AWS_ATHENA_KEY_ID=<my athena_user security credential ID>
AWS_ATHENA_ACCESS_KEY=<my athena-user secrect key> 

export AWS_REGION
export AWS_ATHENA_KEY_ID
export AWS_ATHENA_ACCESS_KEY

Amazon Partitions

Athena scans all of the data, for every query. This many not be an issue for ORC files built from S3 web log data because the compression provided by the ORC file format results in every compact data. Due to the relatively small size of the S3 web log data in ORC format, the queries in this repository do not use partitioning.

The amount of data scanned by an Athena query can be reduced by using partitioned data, which can be important for large amounts of data. An Athena data partition is a prefix in the S3 file path.

I support several web sites via S3 static hosting. The S3 Log Reader allows the ORC data generated from the S3 web log data to be written to the ORC log file bucket. To support partitioning a domain name prefix is included in the S3 file key (path) (e.g., bearcave.com and topstonesoftware.com). This is shown below:

s3://ianlkaplan-logs.orc/user/iank/http_logs/bearcave.com/
s3://ianlkaplan-logs.orc/user/iank/http_logs/topstonesoftware.com/

Athena queries will traverse all sub-directories. For a table created with the following DDL, all of the ORC data will be searched.

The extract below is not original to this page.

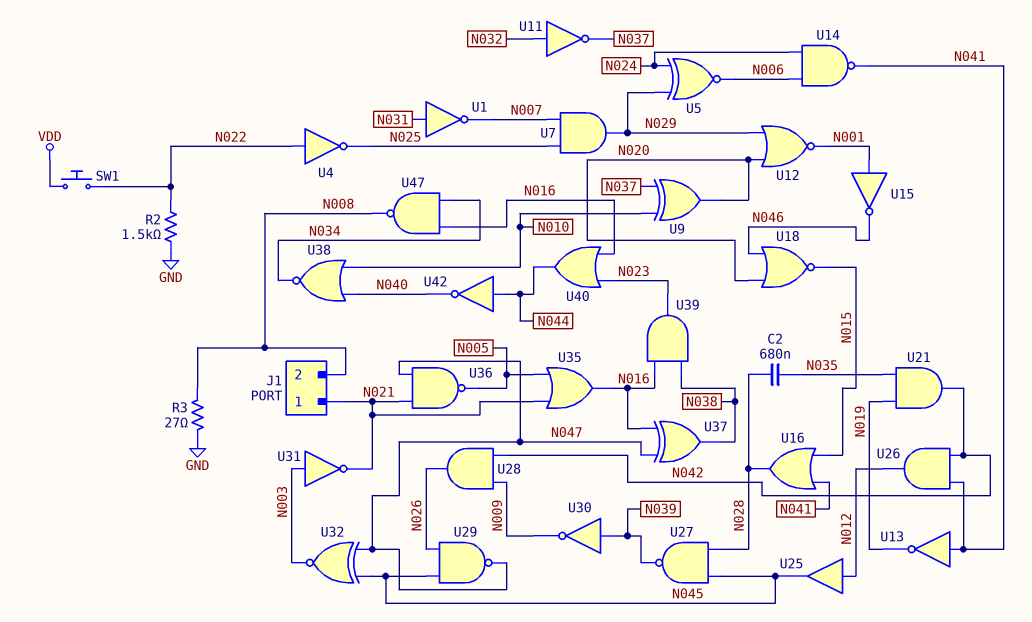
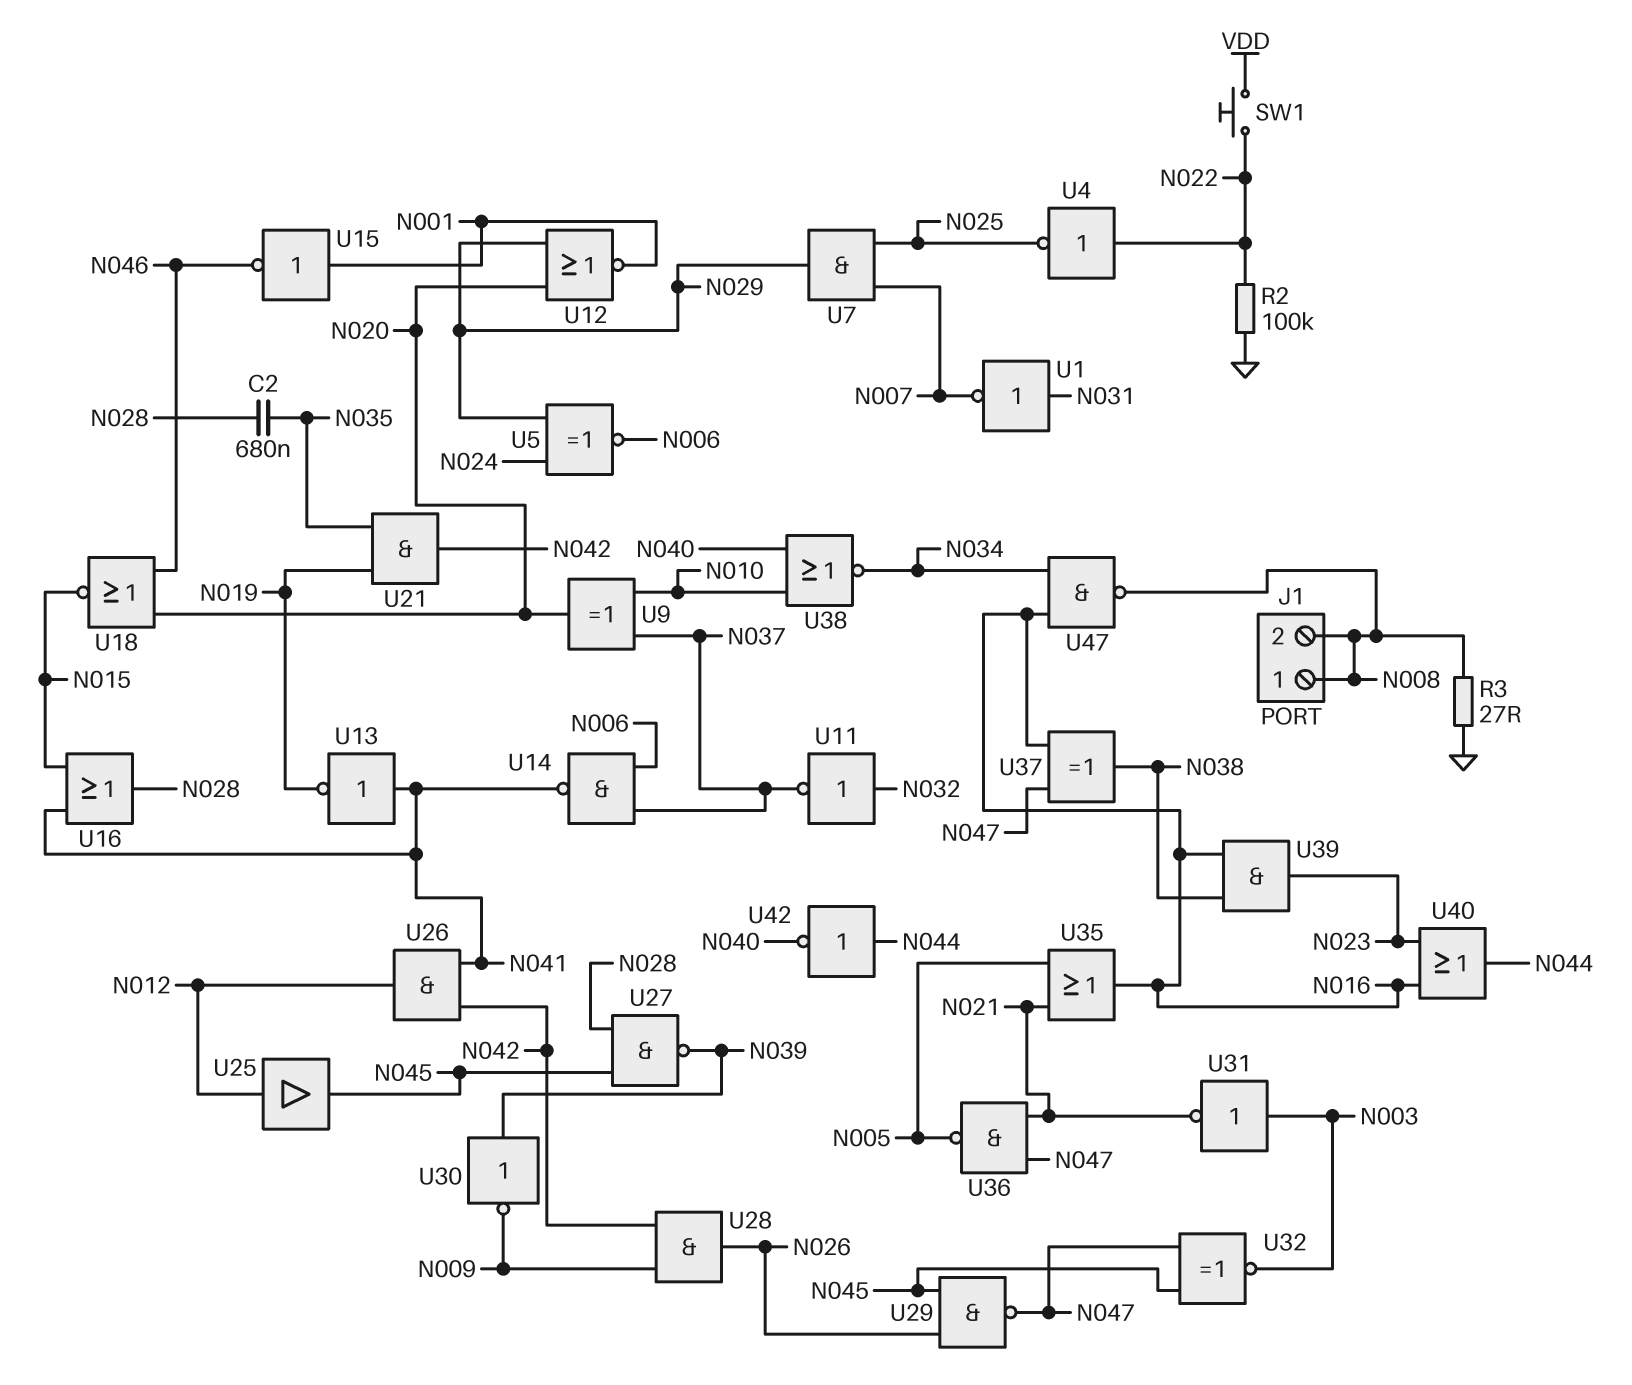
J1 pin 1: N021 -> N008
R2: 1.5k (GND, N022) -> 100k (GND, N022)
U14: NAND (in N006, in N024, out N041) -> NAND (in N006, in N037, out N041)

create external table `orclogdb.httplogs` (
    `bucket_name` string,
    `request_date` timestamp,
    `remote_ip` string,
    `operation` string,
    `key` string,
    `request_uri` string,
    `http_status` int,
    `total_time` int,
    `referrer` string,
    `user_agent` string,
    `version_id` string,
    `end_point` string
 )
stored as ORC
location 's3://ianlkaplan-logs.orc/user/iank/http_logs'
tblproperties ("orc.compress"="ZLIB")

The queries in this repository the domain subset of the data with the where clause bucket_name = <domain name>, for example bucket_name = 'bearcave.com'

A partition can be added in two steps:

  1. Load the following DDL
create external table `orclogdb.httplogs` (
    `bucket_name` string,
    `request_date` timestamp,
    `remote_ip` string,
    `operation` string,
    `key` string,
    `request_uri` string,
    `http_status` int,
    `total_time` int,
    `referrer` string,
    `user_agent` string,
    `version_id` string,
    `end_point` string
 )
partitioned by (domain string)
stored as ORC
location 's3://ianlkaplan-logs.orc/user/iank/http_logs'
tblproperties ("orc.compress"="ZLIB")

This creates a partition, but this partition is not associated with a path prefix and a query against this table will not return any data.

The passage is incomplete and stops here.